Un uomo di 48 anni è morto alla periferia di Torino dopo essersi dato fuoco. È successo il pomeriggio del...

Torino, disperato si dà fuoco per debiti e muore

Un uomo di 48 anni è morto alla periferia di Torino dopo essersi dato fuoco.
È successo il pomeriggio del 19 agosto.
Lo ha fatto perché travolto dai debiti di gioco: è quanto emerso da approfondimenti effettuati dalla questura di Torino sul biglietto lasciato dall’uomo.
La stessa questura ha accertato che l’uomo non aveva perso il lavoro, come riferito in un primo momento dagli investigatori, ma continuava a lavorare come meccanico di mezzi pesanti in una ditta di Torino.
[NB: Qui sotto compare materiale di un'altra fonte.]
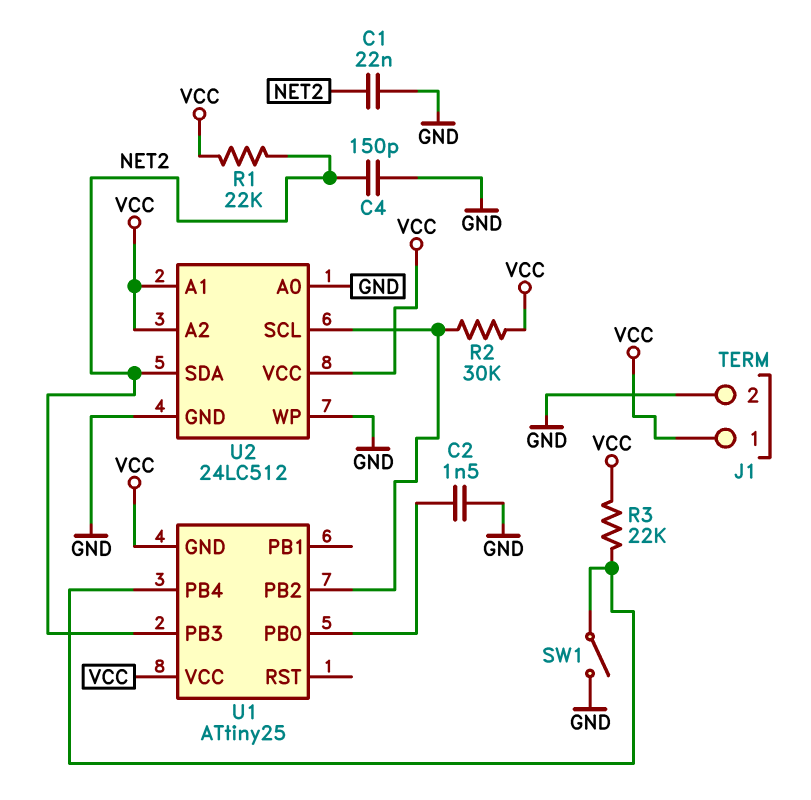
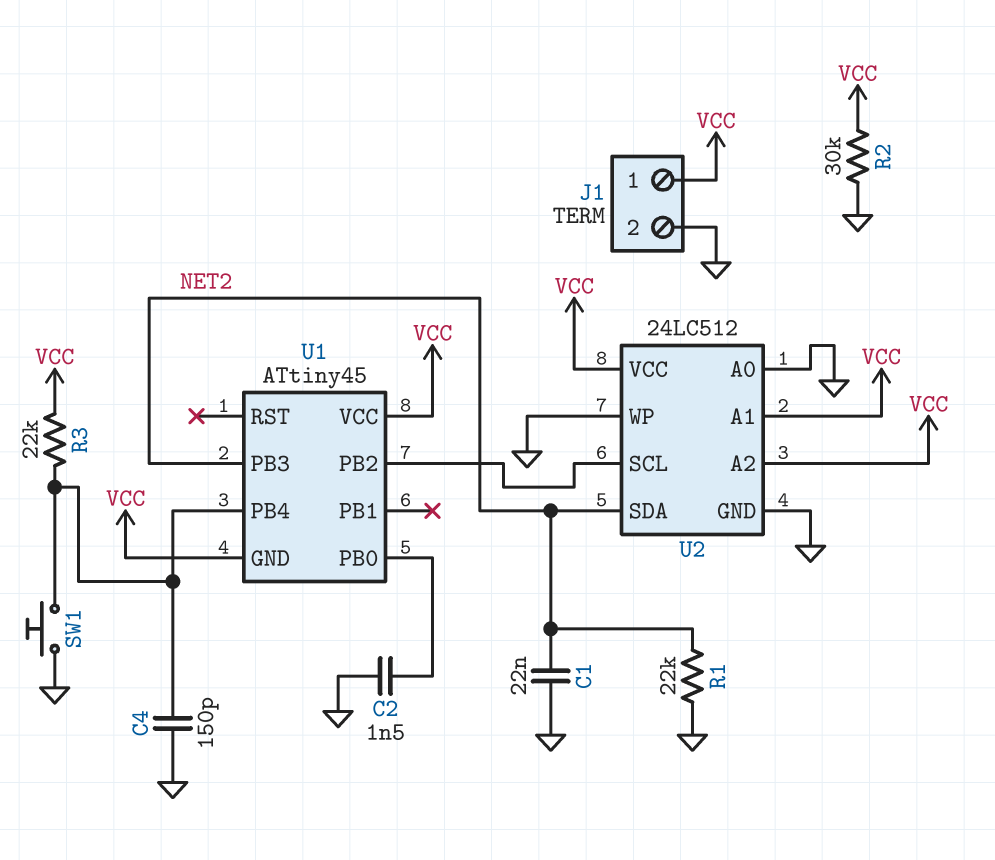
C4: 150pF (GND, NET2) -> 150pF (GND, U1/PB4)
R1: 22k (NET2, VCC) -> 22k (GND, NET2)
R2: 30k (U1/PB2, VCC) -> 30k (GND, VCC)
SW1: switch (GND, U1/PB4) -> button (GND, U1/PB4)
U1: ATtiny25 -> ATtiny45

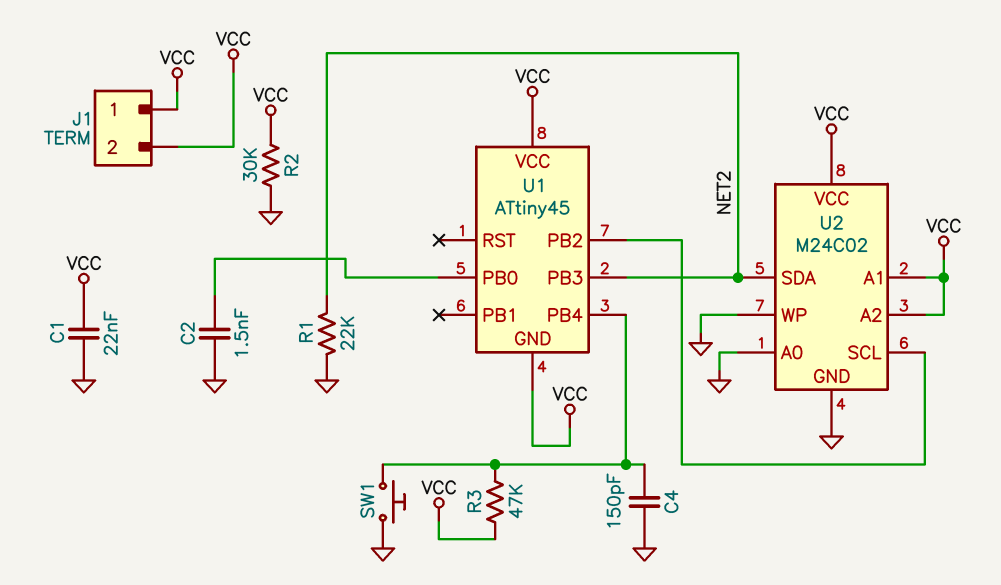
C1: 22nF (GND, NET2) -> 22nF (GND, VCC)
J1 pin 2: GND -> VCC
R3: 22k (U1/PB4, VCC) -> 47k (U1/PB4, VCC)
U2: 24LC512 -> M24C02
NEL DISASTRO PER I VIDEOPOKER. L’uomo – ha accertato la polizia – si trovava in difficoltà finanziarie a causa di somme cospicue perse al gioco, soprattutto ai videopoker.
Nel biglietto di addio trovato in casa, non lontano dal luogo del suicidio, ha definito «disastrosa» la sua situazione economica.
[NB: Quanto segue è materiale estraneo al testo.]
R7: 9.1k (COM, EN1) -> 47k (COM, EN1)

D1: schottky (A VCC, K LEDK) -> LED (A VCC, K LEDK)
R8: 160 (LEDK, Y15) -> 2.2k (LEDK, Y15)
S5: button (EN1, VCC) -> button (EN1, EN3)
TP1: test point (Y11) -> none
Vicino al corpo carbonizzato gli agenti hanno trovato una bottiglia di liquido infiammabile. A breve distanza, la sua auto, tramite la quale lo hanno identificato.
Proprio il 19 agosto, all’alba, era morto Angelo Di Carlo, l’uomo che l’11 agosto si era dato fuoco davanti a Montecitorio come segno di protesta contro il suo stato di disoccupazione, dato che da anni lottava con la precarietà.